On the airplane home
from our trip to Israel this summer, I was looking for a movie I hadn’t yet seen. One
choice was “Quartet,” a movie I had heard had good reviews. But instead, I found
myself watching “Late Quartet, a different movie. Not the best way to choose a
film, but as serendipity, or perhaps God’s gentle hand would have it, it turned
out to be a good choice for the flight and gave me food for thought.
In “Late Quartet,” the
story of members of a long-standing professional string quartet, Phillip
Seymour Hoffman plays the second violinist, and is considered the best second
violinist around. Early in the film, his girlfriend asks him, “Don’t you ever
want to play the melody?” He insists that he is proud of his work, adding that
the second violinist holds the group together. He is considered the best second
violinist around.

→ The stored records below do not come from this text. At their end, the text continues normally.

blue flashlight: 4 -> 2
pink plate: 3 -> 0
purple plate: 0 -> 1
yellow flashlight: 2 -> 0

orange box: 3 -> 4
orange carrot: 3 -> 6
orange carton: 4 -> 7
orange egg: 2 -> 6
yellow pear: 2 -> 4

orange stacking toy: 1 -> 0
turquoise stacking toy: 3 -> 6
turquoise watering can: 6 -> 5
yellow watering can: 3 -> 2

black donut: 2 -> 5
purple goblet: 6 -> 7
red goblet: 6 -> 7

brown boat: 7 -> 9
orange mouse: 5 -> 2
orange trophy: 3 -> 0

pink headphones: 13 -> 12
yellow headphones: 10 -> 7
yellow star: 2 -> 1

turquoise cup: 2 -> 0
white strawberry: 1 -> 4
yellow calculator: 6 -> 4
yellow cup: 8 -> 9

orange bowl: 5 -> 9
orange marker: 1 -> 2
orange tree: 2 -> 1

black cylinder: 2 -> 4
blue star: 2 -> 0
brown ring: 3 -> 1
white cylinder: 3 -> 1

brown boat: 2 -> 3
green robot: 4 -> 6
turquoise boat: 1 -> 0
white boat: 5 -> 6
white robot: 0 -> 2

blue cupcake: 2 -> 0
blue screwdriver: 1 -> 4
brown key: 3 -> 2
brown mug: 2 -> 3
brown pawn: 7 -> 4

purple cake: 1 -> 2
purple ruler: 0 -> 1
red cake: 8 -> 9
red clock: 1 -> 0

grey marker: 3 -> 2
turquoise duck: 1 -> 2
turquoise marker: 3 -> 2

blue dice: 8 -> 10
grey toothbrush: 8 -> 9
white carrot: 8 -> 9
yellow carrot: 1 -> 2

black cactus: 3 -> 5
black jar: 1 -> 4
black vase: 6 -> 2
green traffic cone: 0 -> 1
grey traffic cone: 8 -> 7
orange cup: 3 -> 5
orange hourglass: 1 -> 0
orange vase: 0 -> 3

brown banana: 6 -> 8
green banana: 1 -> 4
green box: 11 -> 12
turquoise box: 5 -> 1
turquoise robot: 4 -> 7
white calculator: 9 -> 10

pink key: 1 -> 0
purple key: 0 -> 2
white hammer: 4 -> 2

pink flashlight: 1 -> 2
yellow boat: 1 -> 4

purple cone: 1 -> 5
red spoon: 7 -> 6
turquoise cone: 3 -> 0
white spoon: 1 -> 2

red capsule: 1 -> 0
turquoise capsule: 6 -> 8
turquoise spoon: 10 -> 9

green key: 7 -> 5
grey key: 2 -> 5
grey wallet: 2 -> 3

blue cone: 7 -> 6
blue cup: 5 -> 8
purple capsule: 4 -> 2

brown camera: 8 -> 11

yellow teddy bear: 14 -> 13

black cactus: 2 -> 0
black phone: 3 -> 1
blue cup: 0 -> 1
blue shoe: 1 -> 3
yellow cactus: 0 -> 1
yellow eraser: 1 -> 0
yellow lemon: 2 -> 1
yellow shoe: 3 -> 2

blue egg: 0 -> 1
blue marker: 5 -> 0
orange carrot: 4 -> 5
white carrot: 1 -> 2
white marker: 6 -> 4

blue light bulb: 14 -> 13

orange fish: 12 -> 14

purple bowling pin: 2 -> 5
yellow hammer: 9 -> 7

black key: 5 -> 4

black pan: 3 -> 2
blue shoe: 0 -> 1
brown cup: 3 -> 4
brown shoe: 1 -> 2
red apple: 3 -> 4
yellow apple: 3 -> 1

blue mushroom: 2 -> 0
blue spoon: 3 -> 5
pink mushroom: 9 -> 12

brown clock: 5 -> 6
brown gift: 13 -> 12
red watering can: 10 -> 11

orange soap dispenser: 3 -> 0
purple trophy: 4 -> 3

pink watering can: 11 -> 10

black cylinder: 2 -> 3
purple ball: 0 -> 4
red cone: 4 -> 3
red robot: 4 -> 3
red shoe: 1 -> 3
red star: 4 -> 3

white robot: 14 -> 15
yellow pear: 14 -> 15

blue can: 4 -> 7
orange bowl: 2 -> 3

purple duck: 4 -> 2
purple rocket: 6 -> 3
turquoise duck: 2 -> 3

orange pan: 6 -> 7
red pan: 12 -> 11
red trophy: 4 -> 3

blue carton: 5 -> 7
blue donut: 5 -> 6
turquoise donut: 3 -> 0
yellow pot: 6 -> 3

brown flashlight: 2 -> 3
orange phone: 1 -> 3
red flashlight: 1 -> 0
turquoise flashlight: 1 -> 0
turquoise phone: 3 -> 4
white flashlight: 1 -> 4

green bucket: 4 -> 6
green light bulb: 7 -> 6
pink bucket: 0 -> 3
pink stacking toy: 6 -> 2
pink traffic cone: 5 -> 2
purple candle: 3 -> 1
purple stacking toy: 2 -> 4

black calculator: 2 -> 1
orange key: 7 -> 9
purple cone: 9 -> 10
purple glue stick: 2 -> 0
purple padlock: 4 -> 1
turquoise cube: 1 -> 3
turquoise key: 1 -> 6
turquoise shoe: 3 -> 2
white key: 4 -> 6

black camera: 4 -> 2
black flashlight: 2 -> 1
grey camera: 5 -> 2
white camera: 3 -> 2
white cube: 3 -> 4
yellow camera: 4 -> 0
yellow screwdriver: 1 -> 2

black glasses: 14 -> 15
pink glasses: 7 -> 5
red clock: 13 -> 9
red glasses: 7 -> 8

Yet she convinces him to ask to take the lead every once in a
while. Should he be content with his role or risk disrupting the quartet by demanding
the opportunity to be first violin?
I noticed a similar theme
a few weeks later at a viewing of the
documentary “20 Feet from Stardom,” an uplifting film about rock and roll’s
greatest back-up singers. Some of these great voices have tried to take the 20-foot
leap forward to the front of the stage, to be lead singers, but few have
succeeded. Others happily continue sharing their powerful talents in the number
two position, behind the stars.
In both stories, the
pull to be first is in tension with a life that is meaningful, though in the
background. In each instance, we wonder: why not take our talents to the next
level? Is there anything wrong with wanting to be Number One?
Is this a natural
impulse or a product of our competitive cultural? After all, have you ever
heard an American crowd chant “we’re number two”?
Sometimes, number two
is a wonderful place to be, perhaps the best place to be.
Sometimes our purpose
is to be the 2nd fiddle, the back-up singer. The best number two I
can be.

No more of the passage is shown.